Focus dan konsentrasi kepada masa depan merupakan sebuah motivasi dan memperbaiki diri kini adalah suatu hal yang menjadi kemutlakan untuk mewujudkannya. Tak ada tangis kali ini. Tak ada tetes air mata yang berderai. Tak ada guna untuk menangisi keadaan ini. Sekarang waktunya bangkit, berdiri dan menegakkan kepala menatap masa depan yang hampir saja pupus seiring kepergianmu. Kamu memang meninggalkanku disaat diri ini rapuh dan melemah.

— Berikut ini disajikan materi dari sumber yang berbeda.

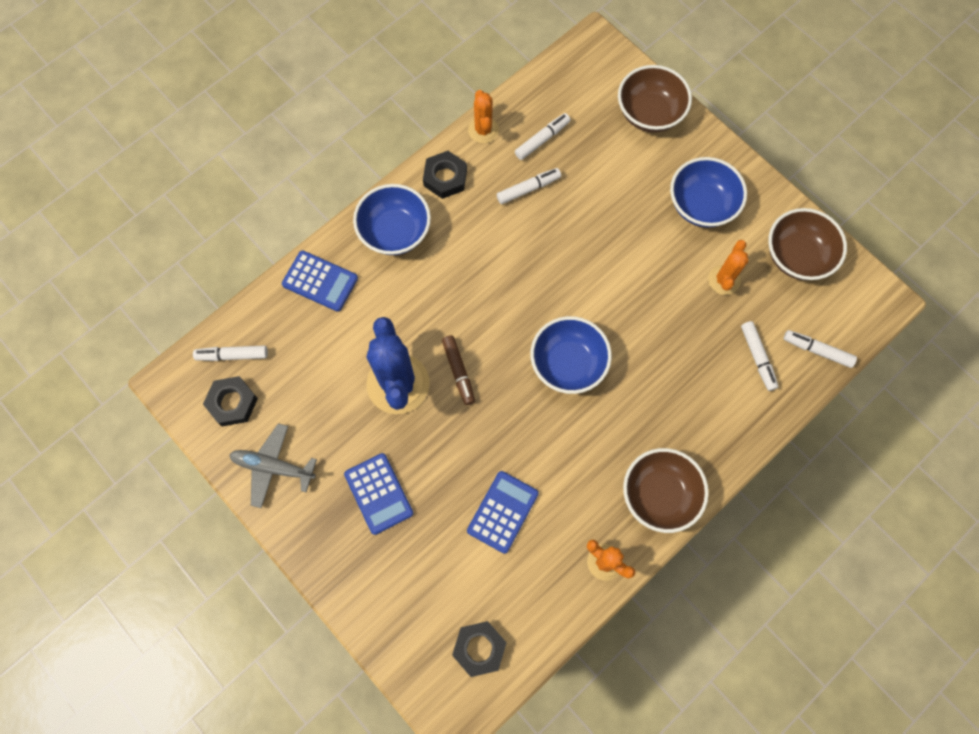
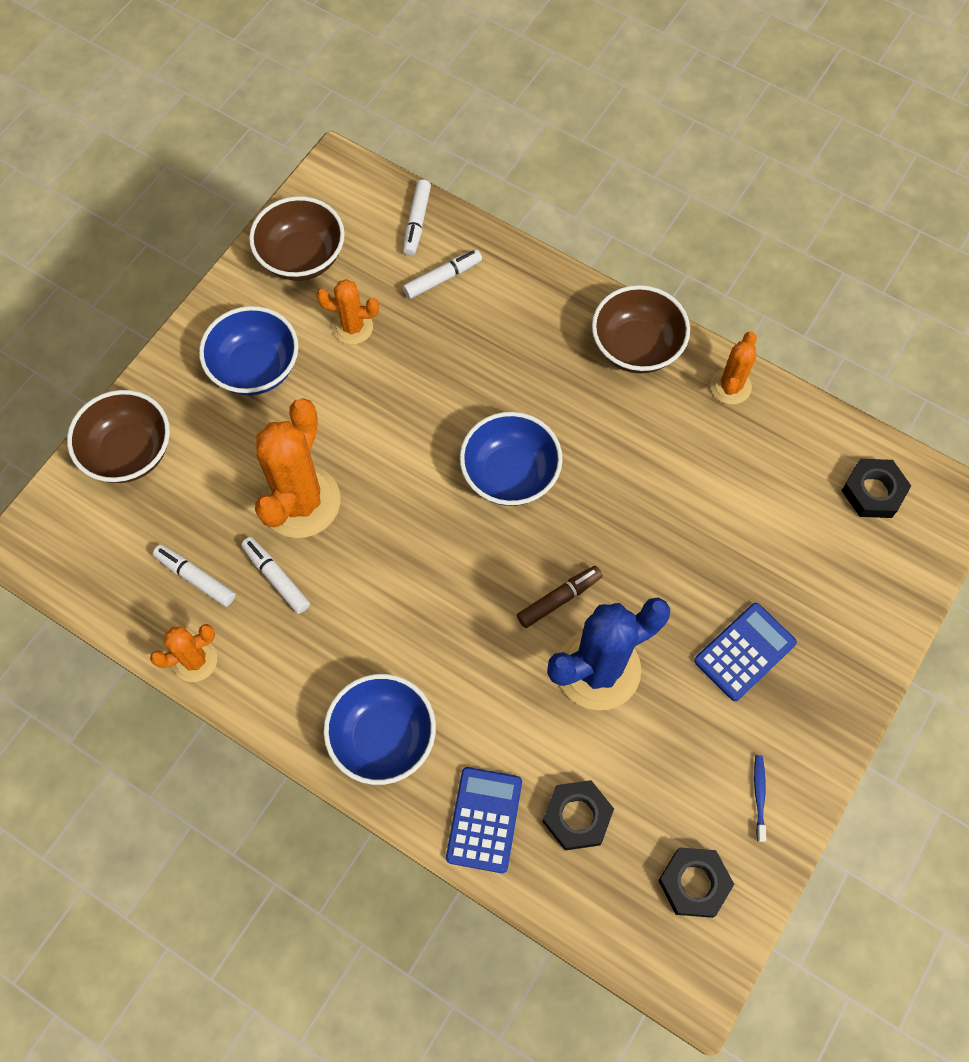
camera: 105 degrees left, 5 degrees down
(232, 355) = (628, 908): white marker -> none
(273, 467) = (759, 796): grey plane -> blue toothbrush
(445, 177) = (282, 692): black nut -> black nut (577, 816)
(502, 512) = (714, 504): blue calculator -> none
(583, 215) = (300, 501): none -> orange cactus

Tetapi kesedihan inilah yang kini menjadi kekuatan bagiku untuk maju dan melangkah kembali melanjutkan hidup.

Sebuah janji yang akan selalu terngiang dikepalaku akan selalu kukenang dan berusaha untuk menepatinya. Aku akan kembali kepadamu dimasa yang akan datang sebagai sosok yang lebih baik. Aku mencintaimu, dan itu untuk selamanya. Tlah kukunci pula perasaanku kepadamu.

Kamu memang meninggalkanku disaat ku rapuh, dan hal itulah yang menjadi pelajaran bagiku untuk tetap bertahan dan yakin kepada pilihan hati. Takkan kusiakan perasaan ini kepadamu dan takkan kubiarkan sesuatu pun menyakitimu. Ketika kau melemah, datang dan bersandarlah kepadaku. Ketika kau pun lelah, datang dan mendekaplah kepadaku. Pintu ini akan slalu terbuka untukmu. Kamulah pemegang kuncinya. Kamulah pemiliknya. It’s all about love for azt…it’s all about you.

Sedikit mengutip sebuah ungkapan dari Soe Hok Gie :

“manisku, aku akan jalan terus
membawa kenangan-kenangan dan harapan-harapan
bersama hidup yang begitu biru”

Akan begitulah diriku kepadamu, akan begitulah selamanya.

Dan sekarang, obat terampuh yang kurasa bisa menyembuhkanku adalah kembali ke pangkuan alam, setidaknya bisa mengurangi sakit yang kuderita. Percayalah, selepas ini pun aku masih akan selalu mengenangmu, selamanya.

Setidaknya alam bisa membantuku untuk memanipulasi perasaan ini, rasa sakit ini, sehingga kubisa melanjutkan hidup, mengejar cita-cita kita bersama, sehingga kelak bisa kutepati janjiku, kuwujudkan cita-cita kita bersama.

Dan kelak, masa itu tlah tiba, ku mau tak seorang pun menghalangi kita. Ini doa yang terindah yang pernah kuucap. Inilah cita-cita tertinggi yang pernah kuimpikan. Hanya untukmu, hanya bersamamu.selamanya.